Returning to this topic from yesterday because I felt ill and got to bed early. First I hope my pretty abrasive posts on the subjects were clear enough on the fact I'm criticizing the game, not its fans. Which btw I truly would like to be a part of.
But yeah, glacial pacing and uninteresting town peoples killed my desire to continue. Nothing ever happens, the characters seem to spend dozens of hours doing the quest equivalent to saving cats in trees. Thinking about the game yesterday reminded me of the moment when some important character tells another he has things to say about his past and the other goes all 'who cares, no problem mate don't tell me'. I nearly needed CPR right there.

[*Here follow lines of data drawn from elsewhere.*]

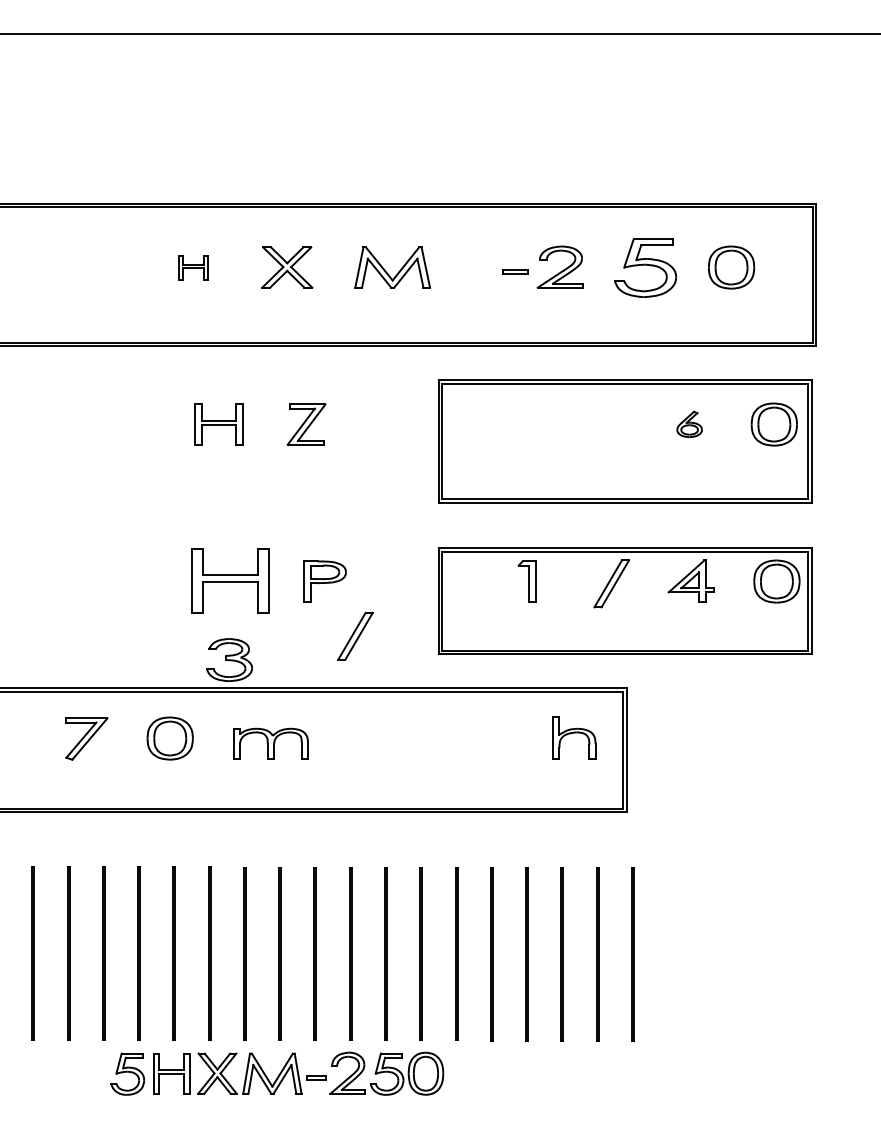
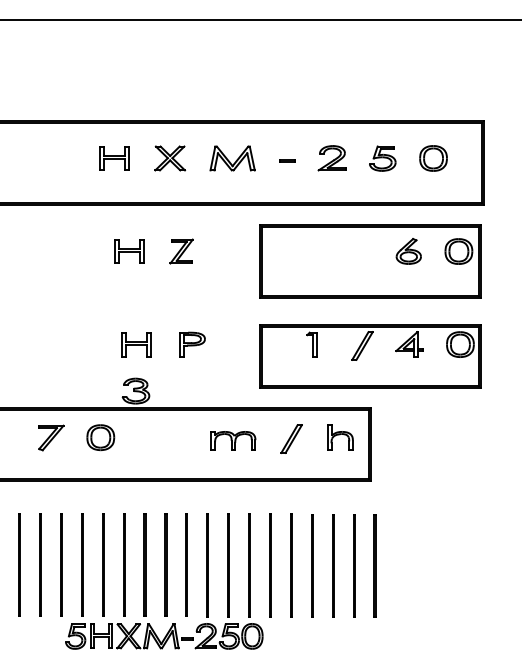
part: (193, 267) -> (114, 158), size x1.67
part: (645, 267) -> (382, 158), size x0.71
line: (515, 270) -> (287, 160), moved
part: (689, 424) -> (408, 251), size x1.67
part: (230, 581) -> (136, 344), size x0.62
part: (355, 635) -> (291, 438), moved
part: (270, 743) -> (233, 440), moved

Haha, I don't have a problem with the tone of your posts. We Australians are generally pretty abrasive in making fun of one another, but like people in this forum, we're all chill people regardless!
Mivey and
Ascheroth already raised some good points, but I'd like to say that getting into Trails is like reading multi-book series of 300-pages each. You get to know the minutiae of many different characters to get you invested in them, but also slowlly peeling layers upon layers of its world at the same time. You could almost tell something is amiss with the world, but you can't quite put a finger on it, somehow. You just know that it's there. And sometimes you won't see anything important happens for longer period of time, but I don't view it as a bad thing. Following the trials and tribulations of these characters is still interesting to see and discover.
I could also draw a little parallel with Japanese slice-of-life genre (
iyashikei) where almost nothing ever happened. There's something quite fulfilling in watching almost mundane activities which can leave you feeling nostalgic. An example of this would be something like Yokohama Kaidashi Kikou.
'pedestrian connection of 100mb'
is this sarcasm?
Well, I'm on 100/40 Mbps fibre too and I consider it pedestrian since the rest of the world is already on 1Gbps with the same price bracket.